Manual D states "The return air system MUST establish a low resistance return air path between every room and the return side of the blower cabinet. If these paths are not established, the air flow through some or all of the supply air outlets will be affected."
Part of the static pressure in every duct system is created by the return air system.
- Manufacturer specifications generally require a .5 static pressure
- Studies have shown on a national average, the static pressure in most residential structures is 1.3
The effects of inadequate return air paths are as follows:
- Closing doors will pressurize a room resulting in inadequate air flow to that room
- A reduction in air flow to a given room will cause an increase in airflow to the remaining rooms
- NET RESULT - the system is thrown out of balance; some rooms will be positive and some rooms will be negative
- Under these conditions, the structure will experience increase infiltration air as some of the structure will be subject to negative pressures
Pressurization as a Result of Air Leakage
Duct leakage on the return side can case the structure to have an excessive positive pressure, this however is accomplished by drawing hot/cold air from outside the envelope and will lead to many problems not the least of which is loss of capacity. This will have a serious effect on the system's ability to control humidity within the structure.
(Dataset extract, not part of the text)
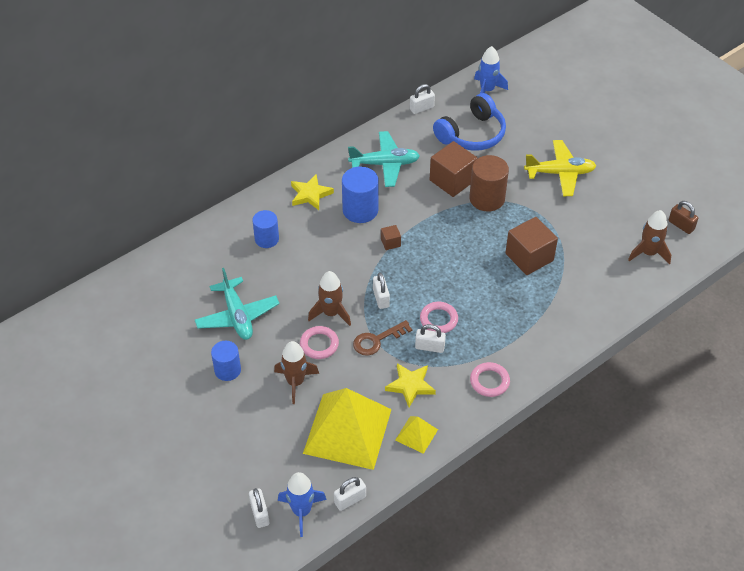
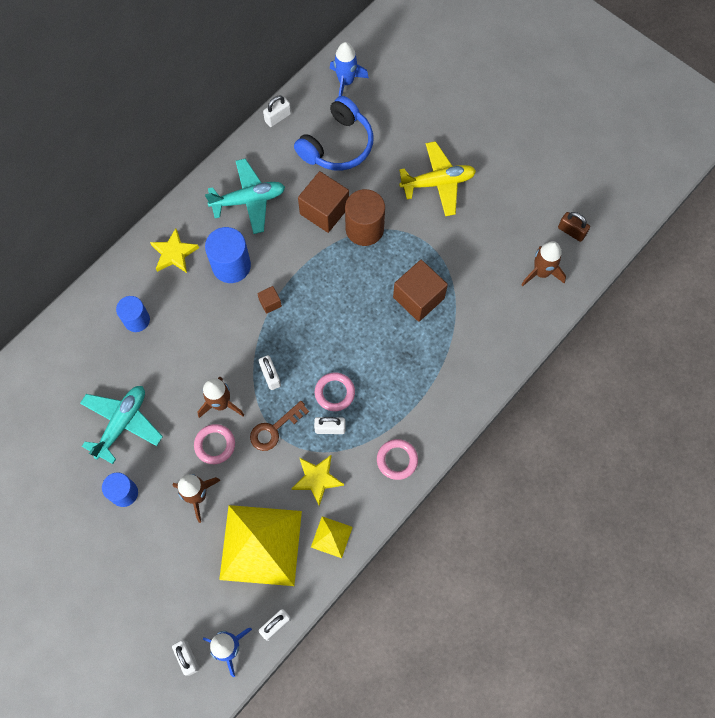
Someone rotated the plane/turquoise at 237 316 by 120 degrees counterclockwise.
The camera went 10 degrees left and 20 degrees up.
Ventilation Air is Necessary to Accomplish
- Positive pressurization of the structure with respect to outside
- Indoor Air Quality Issues
Adding controlled ventilation in hot-humid climates seems to be a contradiction. However, supplying outside air increased the latent load. The key is to provide the amount of air that is needed and not 1 CFM more. Next address the resulting latent load.
The problem, however, can be a little more difficult if the effect of duct leakage is considered. The truth is that most structures suffer from EXCESSIVE air changes as a result of duct leakage when the air handle operates as a result of supply duct leakage. The key is to stop the uncontrolled ventilation by sealing all ducts properly then add controlled ventilation. This approach will typically lower the latent load.
Recent studies have shown that duct leakage can cause an induced air change of 150 to 200 CFM or more. In stark contrast controlled ventilation of approximately 60 CFM would reduce the infiltration load to 90 to 140 CFM resulting in a lower latent load.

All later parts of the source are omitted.